Donald Tusk i Radosław Sikorski znaleźli się na przygotowanej przez magazyn "Foreign Policy" liście 500 "najpotężniejszych ludzi na planecie". Polski premier i szef MSZ to praktycznie jedyni reprezentanci Europy Środkowej.

"Traktuj naszą listę jako listę list" - informuje we wstępie do  majowo-czerwcowego wydania redakcja "Foreign Policy". Spis najpotężniejszych stworzono bowiem sumując ze sobą inne listy: m.in. dwa rankingi Forbesa - najbardziej wpływowych osób oraz stu najbardziej wpływowych kobiet, ranking Global Finance - 50 największych banków i największych fortun, światowy ranking uniwersytetów tworzony przez Thomson Reuters, a także rankingi układane przez "Wall Street Journal" czy "Vanity Fair". W wyniku tej operacji w ekskluzywnym gronie znalazło się 500 nazwisk, czyli 1 osoba na 14 mln mieszkańców naszej planety. To m.in. ludzie kontrolujący światowe finanse, politykę, media, sektor energetyczny, przemysł obronny oraz religię. Lista jest ułożona alfabetycznie, dlatego wyższe czy niższe miejsce na niej nie oznacza, jak bardzo dana osoba jest wpływowa.

Obok Donalda Tuska i Radosława Sikorskiego w wykazie znaleźli się liderzy innych państw: m.in.. kanclerz Niemiec Angela Merkel oraz prezydenci: USA - Barack Obama, Rosji - Władimir Putin, Francji - Francois Hollande.  Listę otwiera prezydent Autonomii Palestyńskiej Mahmud Abbas.

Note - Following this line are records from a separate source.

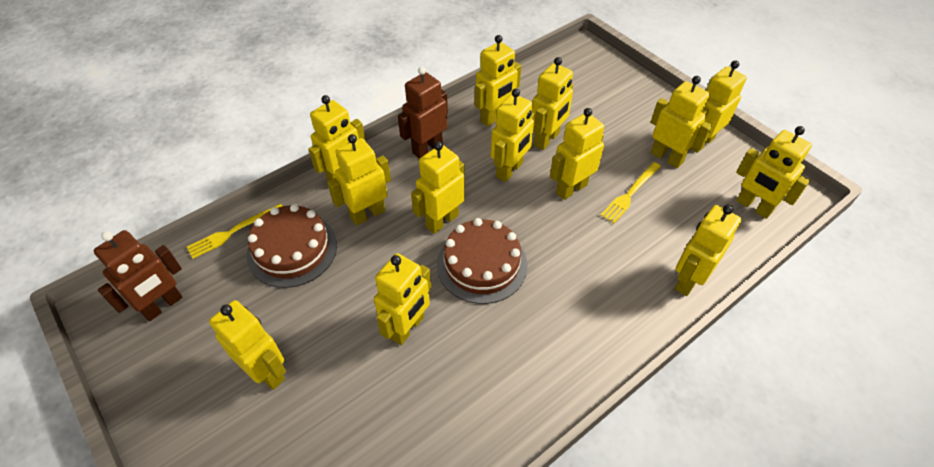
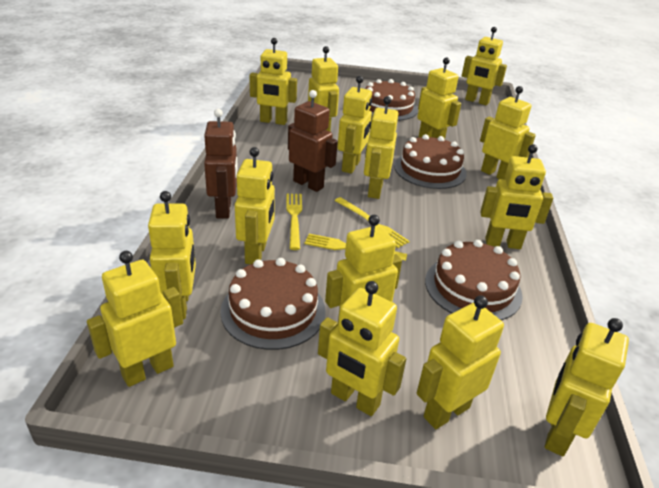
brown cake: 2 -> 4
yellow fork: 2 -> 3
yellow robot: 13 -> 15

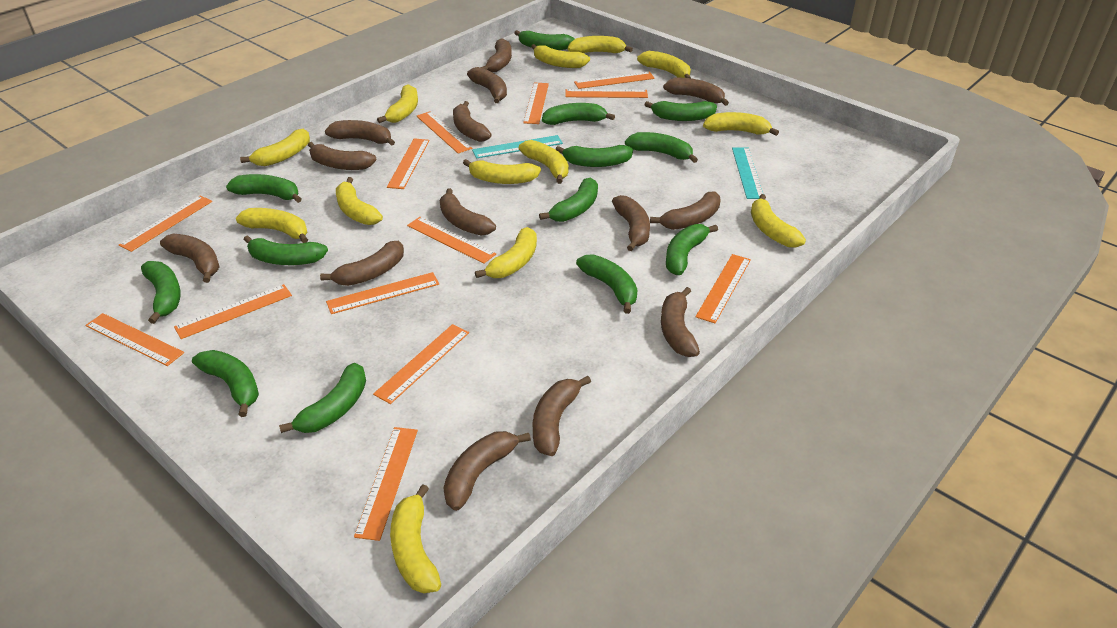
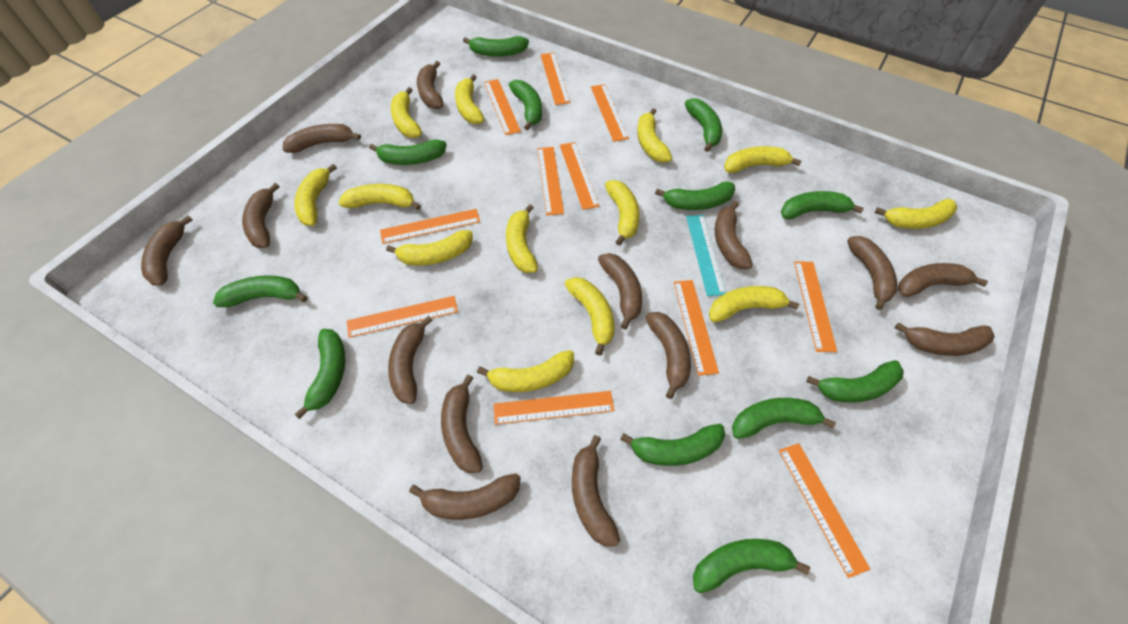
green banana: 13 -> 12
orange ruler: 13 -> 11
turquoise ruler: 2 -> 1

W spisie znalazła się też czołówka szefów unijnych instytucji: przewodniczący Komisji Europejskiej Jose Barroso, Rady Europejskiej Herman Van Rompuy i szefowa unijnej dyplomacji Catherine Ashton. Są tam jednak także: papież Franciszek, szefowa dziennika "New York Times" Jill Abramson, szef rosyjskiego koncernu Gazprom Aleksiej Miller, twórca Facebooka Mark Zuckerberg, szef firmy odzieżowej H&M Stefan Persson czy amerykański finansista pochodzenia węgierskiego George Soros.